Lentamente ma inesorabilmente la crisi finanziaria ed economica sta imponendo a tutti le proprie regole. La delibera del Cipe che stanzia oltre 17 miliardi di euro per grandi opere strategiche ne è la più elementare testimonianza, così come lo è l’accentramento presso la presidenza del Consiglio di quattro fondi ministeriali (attività produttive, università e ricerca, beni culturali, ambiente). In tempi di crisi la concentrazione delle risorse in pochi obiettivi capaci di essere, una volta raggiunti, un moltiplicatore di sviluppo è fondamentale. Ed è quello che si tenta di fare con l’accentramento dei fondi alla presidenza del Consiglio. Il contributo di ciascun ministro, d’altro canto, è essenziale nel definire gli obiettivi perché nessuno più di loro conosce il proprio settore e i nodi, antichi e recenti, che ne soffocano la crescita. Anche questa decisione, dunque, nasce dalla consapevolezza della gravità della crisi e dall’esigenza di superare una certa dose di immobilismo sin qui avuta.
Ma non è finita. La notizia di un documento riservato sulla «liberalizzazione» dell’edilizia (così è stata impropriamente definita dalla stampa nazionale) è anch’essa figlia di una crisi che non può essere superata solo dalla cantierizzazione di grandi opere pubbliche. La sua vastità come da tempo andiamo dicendo impone una mobilitazione dell’intero sistema economico e finanziario nazionale e da che mondo è mondo l’edilizia è il maggior volano per rilanciare nell’immediato la domanda pubblica e privata. Potremmo citare Barack Obama e il suo programma di strade, ponti e case o riandare con la memoria al primo dopoguerra per ricordare l’importanza dei cosiddetti cantieri di lavoro e capire l’importanza dell’edilizia nella ripresa dell’economia e nella grande ricostruzione nazionale.

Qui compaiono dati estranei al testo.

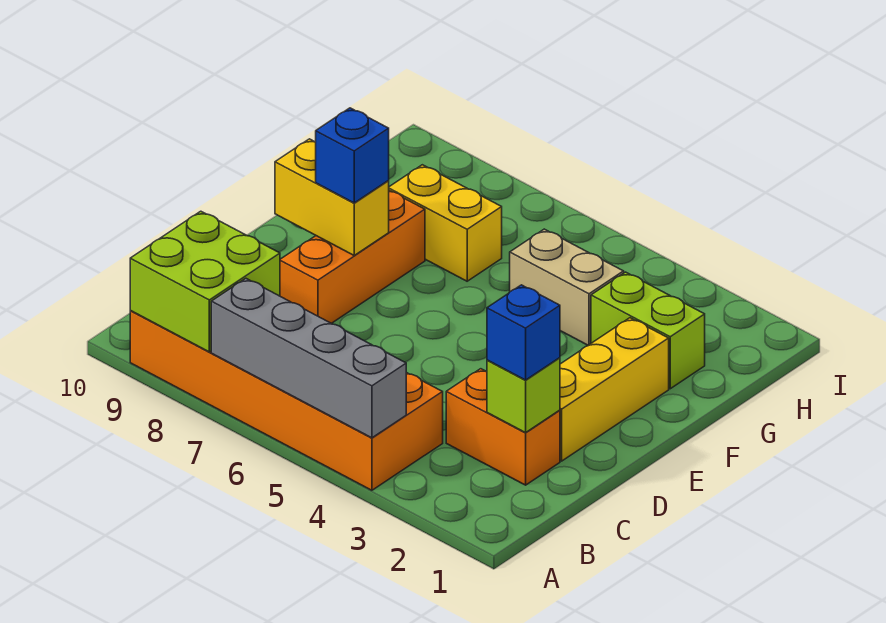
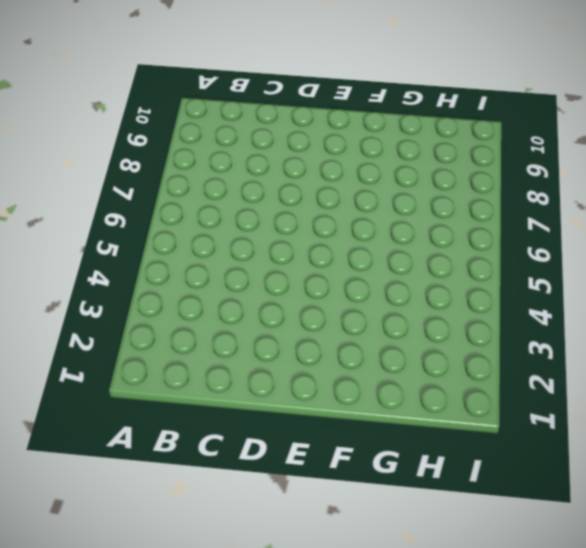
none -> orange brick A4:B9 level 1
none -> orange brick C2:C3 level 1
none -> yellow brick D2:F2 level 1

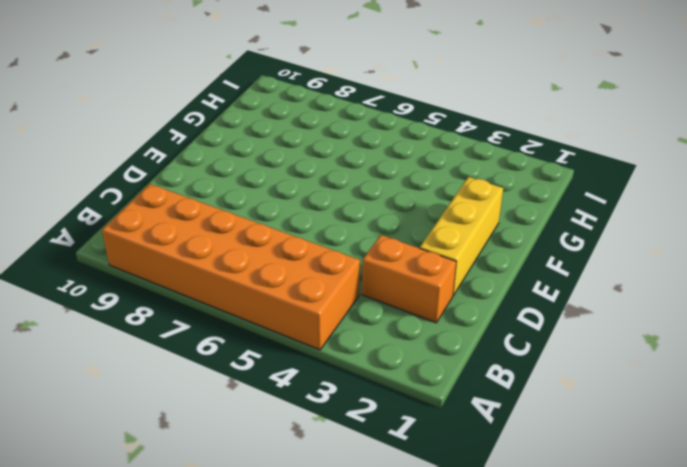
none -> orange brick D8:F8 level 1
none -> lime brick G2:G3 level 1
none -> tan brick G4:G5 level 1

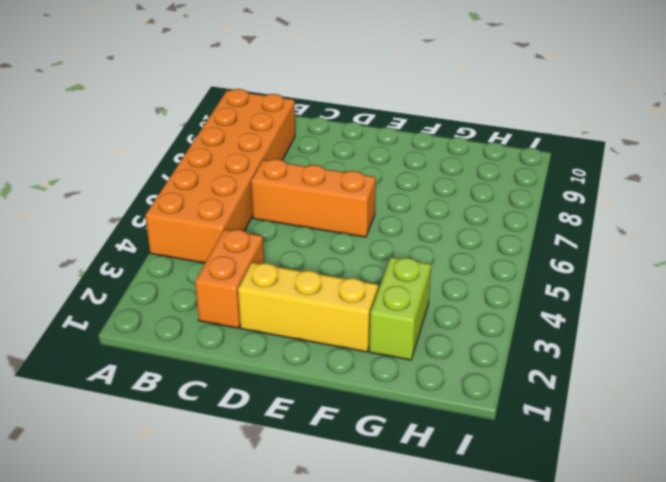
orange brick C6:E6 level 1 -> orange brick D8:F8 level 1
none -> tan brick G4:G5 level 1
none -> yellow brick G7:G8 level 1
none -> grey brick A4:A7 level 2

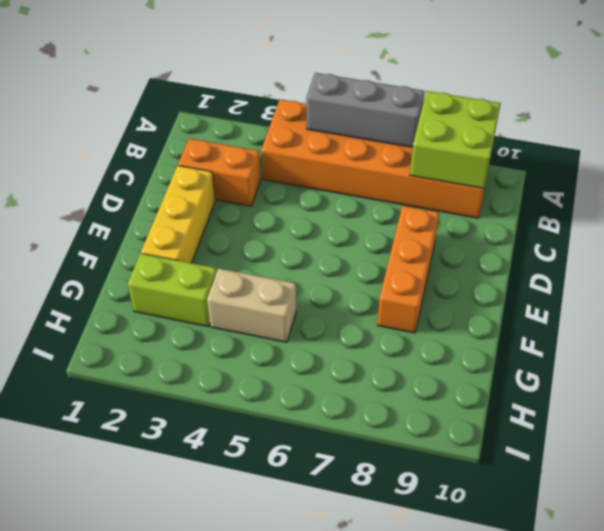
grey brick A5:A7 level 2 -> grey brick A4:A7 level 2
none -> yellow brick G7:G8 level 1
none -> lime brick C2 level 2
none -> yellow brick E8:E9 level 2

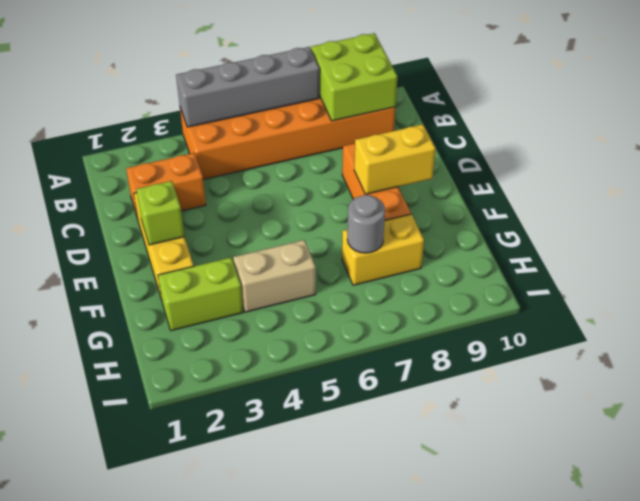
lime brick E2 level 2 -> lime brick C2 level 2
grey round brick G7 level 2 -> none
none -> blue brick C2 level 3
none -> blue brick E8 level 3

Oggi l’operazione da fare è diversa ma altrettanto fondamentale. Da tempo sosteniamo, anche con emendamenti puntualmente ignorati e sulla base di alcune geniali analisi di molti studiosi, tra cui il professor Aldo Loris Rossi, noto architetto di levatura mondiale, che è giunta l’ora di ammodernare parte rilevante del nostro patrimonio edilizio. Il professor Rossi parla giustamente di «spazzatura edilizia» da eliminare con riferimento a quella postbellica senza valore storico, priva di qualità e di norme antisismiche costruita tra il 1945 e il 1975 che soffoca le periferie delle nostre grandi città, degradandole da ogni punto di vista. Una normativa semplice, capace di dare ai proprietari di immobili l’opportunità di abbattere la vecchia edilizia, costruendone una nuova e migliore per qualità e antisismicità e offrendo a ciascuno l’incentivo di cubature maggiori, può essere la leva per quella mobilitazione della ricchezza e dell’imprenditoria privata di cui il Paese ha bisogno in questo momento. Nella nostra tesi, naturalmente, c’è l’assoluta salvaguardia delle aree agricole, per cui le grida scomposte di una speculazione all’orizzonte sono solo sciocca propaganda dal momento che si opererebbe sul patrimonio edilizio esistente che va in parte abbattuto e ricostruito sulle stesse aree di sedime e con gli incentivi di maggiori cubature di cui si è parlato.
Se volessimo fare anche noi demagogia, diremmo che mentre a sinistra si chiede solo una indennità di disoccupazione, il centrodestra offre posti di lavoro, mobilitazione della ricchezza privata e un recupero delle degradate periferie, nonché il restauro conservativo dei grandi centri storici.

Altro è vigilare perché nelle pieghe di un provvedimento di questo tipo spesso di può nascondere la coda del diavolo, altro è opporsi pregiudizialmente a quanto già è stato fatto con grande successo in molte città europee come da almeno sei anni da queste colonne tentiamo invano di spiegare.